Yo no creo en brujas pero que las hay las hay, o ditado até pode ser espanhol, mas nada é mais português que um bom mistério, e se tivermos algum pormenor divino para acrescentar então aí estamos mesmo a fazer jus à nação que tem Fernando Pessoa e Camões com referência. Mas vamos desconstruir isto. E se todas as histórias da aldeia fossem reais? A verdade é que "onde há fumo há fogo" e não é por acaso que existem tantas lendas, tanto folclore. Uma família muda-se de armas e bagagens para o campo em busca de uma nova vida e encontra uma aldeia cheia de misticismo onde se acreditam em coisas inimagináveis e em que a base científica é a palavra de Deus. No entanto aquilo que parece uma loucura absurda de gente pouco instruída pode ganhar outros contornos quando a família que chega de Lisboa começa a viver experiências paranormais que parecem estar a expandir-se de dia para dia. É a nobreza do saber popular que deita por terra os graus académicos de quem pensa que tudo se resolve e aprende através dos livros e diplomas. Aqui a narrativa é contada ao contrário, sem se preocupar na sua controvérsia, mas sim em provar que por vezes também é preciso alguma fé para conseguirmos que nos sejam entregues algumas explicações e justificações.

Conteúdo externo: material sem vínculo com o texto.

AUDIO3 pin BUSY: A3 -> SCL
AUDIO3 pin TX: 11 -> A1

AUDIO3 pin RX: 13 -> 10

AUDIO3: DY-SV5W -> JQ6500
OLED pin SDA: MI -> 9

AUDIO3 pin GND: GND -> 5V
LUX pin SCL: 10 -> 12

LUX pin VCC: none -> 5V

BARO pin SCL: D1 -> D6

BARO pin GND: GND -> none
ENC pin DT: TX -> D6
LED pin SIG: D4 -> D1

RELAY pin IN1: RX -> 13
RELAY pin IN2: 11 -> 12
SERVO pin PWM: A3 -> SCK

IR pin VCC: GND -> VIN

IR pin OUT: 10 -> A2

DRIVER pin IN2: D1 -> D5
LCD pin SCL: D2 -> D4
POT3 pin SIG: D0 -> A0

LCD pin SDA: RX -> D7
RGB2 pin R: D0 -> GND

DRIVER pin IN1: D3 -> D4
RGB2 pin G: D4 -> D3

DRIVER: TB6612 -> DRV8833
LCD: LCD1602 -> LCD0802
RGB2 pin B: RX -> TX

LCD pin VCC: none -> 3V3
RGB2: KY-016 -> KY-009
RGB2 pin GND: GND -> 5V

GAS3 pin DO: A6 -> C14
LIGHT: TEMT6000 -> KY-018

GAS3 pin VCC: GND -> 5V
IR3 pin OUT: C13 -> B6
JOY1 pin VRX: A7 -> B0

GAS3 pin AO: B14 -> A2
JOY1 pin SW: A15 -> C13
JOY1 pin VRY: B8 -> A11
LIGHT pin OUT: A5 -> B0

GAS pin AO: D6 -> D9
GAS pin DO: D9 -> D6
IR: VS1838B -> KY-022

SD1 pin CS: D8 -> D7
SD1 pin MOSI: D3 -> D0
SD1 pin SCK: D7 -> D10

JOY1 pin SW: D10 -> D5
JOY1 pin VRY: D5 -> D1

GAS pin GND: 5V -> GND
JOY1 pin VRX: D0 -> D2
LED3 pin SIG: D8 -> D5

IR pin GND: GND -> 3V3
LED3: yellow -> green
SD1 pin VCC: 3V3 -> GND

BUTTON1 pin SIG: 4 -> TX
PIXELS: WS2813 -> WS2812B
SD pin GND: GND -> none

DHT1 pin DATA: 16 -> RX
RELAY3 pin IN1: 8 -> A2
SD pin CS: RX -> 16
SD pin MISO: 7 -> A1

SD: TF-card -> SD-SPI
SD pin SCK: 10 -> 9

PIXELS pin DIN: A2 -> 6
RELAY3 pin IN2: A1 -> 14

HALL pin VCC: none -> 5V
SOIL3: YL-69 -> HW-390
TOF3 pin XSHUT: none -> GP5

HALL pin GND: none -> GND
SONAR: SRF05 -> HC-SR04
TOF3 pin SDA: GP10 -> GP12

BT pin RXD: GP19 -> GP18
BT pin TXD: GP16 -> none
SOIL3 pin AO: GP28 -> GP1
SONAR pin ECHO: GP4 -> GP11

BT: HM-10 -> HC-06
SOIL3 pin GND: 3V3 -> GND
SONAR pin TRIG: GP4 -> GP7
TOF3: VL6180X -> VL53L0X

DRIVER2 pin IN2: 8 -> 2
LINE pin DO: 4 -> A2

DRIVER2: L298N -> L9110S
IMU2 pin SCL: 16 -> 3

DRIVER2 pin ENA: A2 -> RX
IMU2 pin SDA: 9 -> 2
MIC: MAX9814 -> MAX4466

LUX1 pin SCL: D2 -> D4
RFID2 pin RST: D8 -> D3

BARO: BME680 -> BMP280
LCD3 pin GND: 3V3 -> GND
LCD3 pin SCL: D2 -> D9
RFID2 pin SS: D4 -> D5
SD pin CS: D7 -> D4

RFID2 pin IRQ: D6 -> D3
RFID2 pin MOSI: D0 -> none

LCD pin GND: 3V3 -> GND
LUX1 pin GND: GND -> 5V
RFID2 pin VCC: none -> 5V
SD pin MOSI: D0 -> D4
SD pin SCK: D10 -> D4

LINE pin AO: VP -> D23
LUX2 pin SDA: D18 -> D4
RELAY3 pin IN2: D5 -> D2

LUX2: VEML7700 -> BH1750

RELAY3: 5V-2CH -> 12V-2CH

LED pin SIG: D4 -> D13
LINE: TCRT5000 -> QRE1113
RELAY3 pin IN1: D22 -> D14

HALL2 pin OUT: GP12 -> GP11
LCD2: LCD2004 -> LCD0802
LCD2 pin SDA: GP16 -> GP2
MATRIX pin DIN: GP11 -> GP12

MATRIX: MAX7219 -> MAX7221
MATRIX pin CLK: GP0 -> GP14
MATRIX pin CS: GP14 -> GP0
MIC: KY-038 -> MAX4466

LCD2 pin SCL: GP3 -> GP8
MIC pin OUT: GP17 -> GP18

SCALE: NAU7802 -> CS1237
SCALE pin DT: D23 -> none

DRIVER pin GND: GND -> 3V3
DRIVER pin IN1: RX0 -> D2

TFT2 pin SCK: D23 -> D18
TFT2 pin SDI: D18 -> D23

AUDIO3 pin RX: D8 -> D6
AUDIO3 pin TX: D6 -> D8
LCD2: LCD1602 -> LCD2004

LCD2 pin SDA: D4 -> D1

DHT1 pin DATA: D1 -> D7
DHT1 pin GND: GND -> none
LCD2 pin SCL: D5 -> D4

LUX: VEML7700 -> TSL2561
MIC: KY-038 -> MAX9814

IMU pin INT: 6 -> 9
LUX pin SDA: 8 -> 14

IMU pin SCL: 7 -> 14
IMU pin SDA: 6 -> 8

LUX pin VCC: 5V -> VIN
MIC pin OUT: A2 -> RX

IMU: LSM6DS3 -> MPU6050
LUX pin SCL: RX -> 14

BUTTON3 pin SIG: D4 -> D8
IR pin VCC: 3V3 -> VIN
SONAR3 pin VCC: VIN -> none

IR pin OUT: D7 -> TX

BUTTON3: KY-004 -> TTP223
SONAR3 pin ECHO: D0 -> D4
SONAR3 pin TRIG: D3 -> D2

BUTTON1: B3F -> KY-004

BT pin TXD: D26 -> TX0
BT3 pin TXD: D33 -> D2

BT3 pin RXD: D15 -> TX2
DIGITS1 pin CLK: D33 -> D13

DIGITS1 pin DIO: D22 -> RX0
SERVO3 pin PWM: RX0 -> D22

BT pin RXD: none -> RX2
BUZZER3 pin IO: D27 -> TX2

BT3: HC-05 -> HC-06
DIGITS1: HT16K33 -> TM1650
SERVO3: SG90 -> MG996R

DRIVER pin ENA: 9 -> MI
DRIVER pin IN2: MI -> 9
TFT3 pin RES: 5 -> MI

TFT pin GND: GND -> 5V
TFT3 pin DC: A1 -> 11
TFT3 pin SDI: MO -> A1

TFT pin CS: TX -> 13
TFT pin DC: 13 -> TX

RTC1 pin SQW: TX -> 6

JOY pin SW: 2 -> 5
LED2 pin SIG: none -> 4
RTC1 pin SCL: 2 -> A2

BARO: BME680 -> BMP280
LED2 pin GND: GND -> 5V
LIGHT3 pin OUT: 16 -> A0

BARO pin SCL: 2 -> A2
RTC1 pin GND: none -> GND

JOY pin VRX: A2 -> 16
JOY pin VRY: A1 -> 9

Apresentado desta forma até pode parecer algo com uma carga dramática profunda, e uma película cinzenta e pesada. Mas não é. Coisa Ruim é uma história diferente por cá, mas com o mérito de abordar um género bem consumido e trabalhado lá fora. É a visão nacional que temos dos contos que inspiram hits como American Horror Story, por exemplo. De Canijo a António-Pedro Vasconcelos, o cinema português tem várias vozes, aqui a de Tiago Guedes, que assume a realização do argumento, é aquela que grita por uma identidade bem diferente e arrojada em relação às que nos contaram antes. Coisa Ruim satisfaz os desejos "hollywoodianos" de quem ama uma boa história sobre o sobrenatural com proximidades de clássicos como The Sixth Sense. Apesar de acompanharmos uma única família, cada um tem o seu próprio arco, não é o típico terror de ação rasca em que procuramos a próxima vítima, mas sim um encorpado drama psicológico em que o terror se vai apoderando de cada um à sua maneira.

Abre-se espaço para se levantarem debates sobre as bases da fé, sobre a credibilidade das gentes da aldeia, sobre explicações científicas para quase tudo, para diálogos sobre educação, casamento. Há abertura para tudo enquanto o quebra-cabeças continua a funcionar em pano de fundo. Tudo se vai interligando com a sorte de ter como figuras de destaque um elenco luxuoso que nos transmite cada fragilidade do personagem sem que seja necessário dizermos o que sente a cada segundo de ecrã que tem. Manuela Couto é já bem conhecida do grande público, mas aqui envolve-se na fragilidade de uma mulher citadina que procura respostas sobre o que se passa com a sua família enquanto tenta inserir-se numa escolha do seu marido. Adriano Luz representa o chefe de família, no verdadeiro sentido prosaico do cargo. No final das contas é ele quem arrasta a boa vida que levavam para o pântano de fantasmas, e tudo isto sem ter conseguido resolver alguns dos esqueletos que guarda no armário da família, como a frustração que tem com a filha, Sofia que sem trabalho e ainda no inicio da vida adulta, já tem um filho nos braços sem um marido ao seu lado. Este é um dos pontos principais da trama, mesmo que não tenha uma grande expressão dentro do tempo de filme, mas mesmo assim deixa-nos antever o início do fim da história de uma família perfeita e comprova que mais do que um espírito vingativo, foram as escolhas que deitaram a felicidade pelo cano abaixo.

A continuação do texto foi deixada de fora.